By William Fellows
At a press conference yesterday in New York, Sun Microsystems Inc CEO Scott McNealy said he’ll have to change his tune on office productivity tools now that he’s found a way of using a suite of office applications to sell more Solaris servers. However rather than throw its Star Division acquisition up against Microsoft Office, the 900lb gorilla in the market, Sun will turn the StarOffice suite into a free internet product which can be run from any web browser without the need to download large applications.
The software, StarPortal, is being designed for ISPs and application outsourcing companies that will host the StarOffice- based applications for use by small and medium-sized companies. Sun expects the service companies to integrate StarPortal alongside the ERP, CRM, SFA and other applications as part of the hosted services they provide for customers and employees. Sun gets to sell more servers to the service providers for hosting StarPortal and picks up service and support contracts. It hasn’t said what a StarPortal license will cost.
The first versions of StarPortal are due in 60 days, production ships are due in the first quarter of next year. Applications will open as Java applets within a browser. Sun will leverage its iPlanet remote access tools to enable users to access their office desktop from and to synchronize changes from any browser.
Star Division is using Java APIs to develop StarPortal so developers can integrate StarPortal functions within their applications – such as embedding a spreadsheet with a financial application. In addition to binaries, Sun will also make source code available through its Community Source Licence model enabling developers to extend and enhance the code and pay royalties to Sun when they ship finished products.
In a rather cheeky move Sun will also offer StarPortal’s Java APIs up to the European Computer Manufacturers Association for standardization, the same body that has agreed to take on the standardization of Java with the intent of submitting it for ratification to ISO. Sun will also submit whatever parts of StarPortal are appropriate to the W3C.
Star’s services will be integrated with Sun’s Forte Software Inc application development tools, as well as Jini. We think users at 56.6Kbps will be challenged to use StarPortal and that the opportunity for widespread adoption won’t be full realized until broadband internet access is ubiquitous. Even using webmail services on fast connections is still slower than using dedicated email applications.
The current StarOffice 5.1 desktop suite is available for free download for Linux, Windows, Solaris and OS/2. It has filters for importing Word, PowerPoint, Excel and other file extensions. It previously cost $160. CDs are $10 and extended media kit is $40.
McNealy, who in the past has often condemned MS-Office as ‘bloatware’, which is a waste of space and often a waste of users’ (employees’) time, still has personal reservations about office productivity suites. It may be alright for you, he said, but McNealy himself still prefers his simple word processed reminder sheet and can’t bring himself to write presentation documents. It’s like motorbikes, he said, some people like them, some don’t.

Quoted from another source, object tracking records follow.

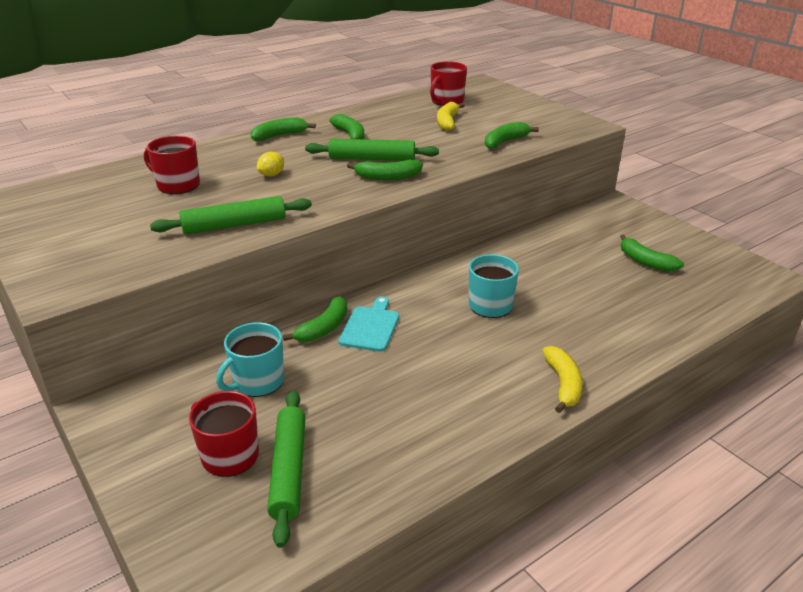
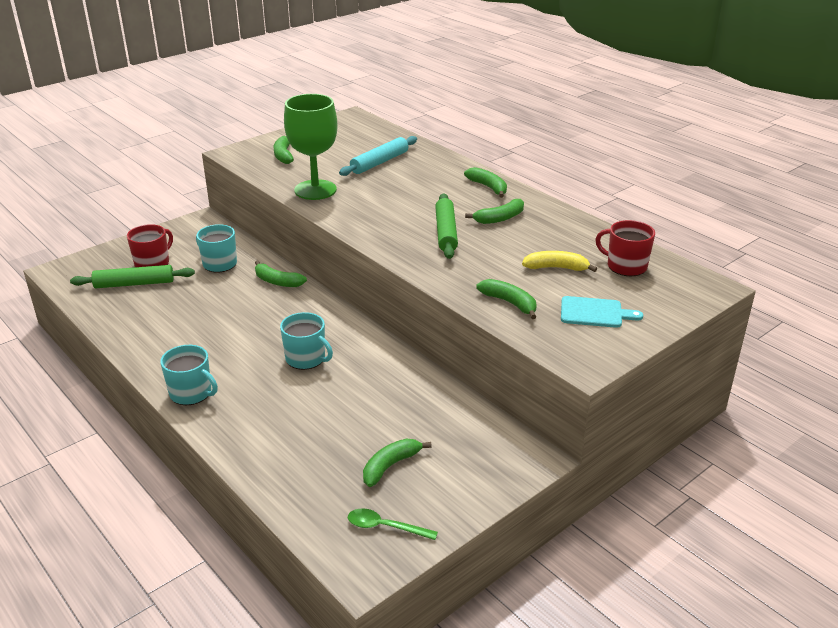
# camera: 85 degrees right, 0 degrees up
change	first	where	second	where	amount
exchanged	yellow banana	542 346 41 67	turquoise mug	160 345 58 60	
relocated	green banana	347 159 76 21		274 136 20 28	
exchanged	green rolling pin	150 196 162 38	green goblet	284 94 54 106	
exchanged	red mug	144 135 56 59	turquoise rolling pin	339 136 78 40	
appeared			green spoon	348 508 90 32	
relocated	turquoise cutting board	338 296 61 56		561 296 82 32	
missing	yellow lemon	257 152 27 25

McNealy made through the whole event without mentioning Microsoft: I made it all the way through without mentioning the M word – Motif! he joked. Indeed Sun toned down the whole spin of the event to avoid going head-to-head with Microsoft. The branding of the StarPortal strategy – dot coming the office – contained few direct comparisons with the old world model of Microsoft Office which it had been planning to underscore.
However it’s not all about picking up and office tool and making it free, Sun president and COO Ed Zander said or we would have picked up Star years ago when it would have been much cheaper. Terms of the acquisition were not revealed. Sun had a full gamut of ASPs, ISPs, portals, service sites and other compa
nies doffing their caps toward StarPortal.
An obvious use of StarPortal applications will be by thin clients that are centrally managed and run applications remotely or by downloading small pieces of them. Sun’s Corona JavaStation II clearly fits the bill although Sun didn’t put the two into alignment yesterday. Corona will be the subject of an announcement at its Enterprise Computing event in New York next wee. Sun said it had originally planed to unveil the Star Division acquisition and plan for StarPortal at the end of September or beginning of October but was forced by the volume of leaks to the press to bring it forward.
Star Division’s development operation is in Germany, its marketing operations are based in Fremont, California. Star founder Marco Boerries becomes Sun VP and general manager of webtop and application software. McNealy said it’s nice to have some young blood on board to help carry the load, referring to Boerries who began developing word processing software at 16 and founded Star in 1985.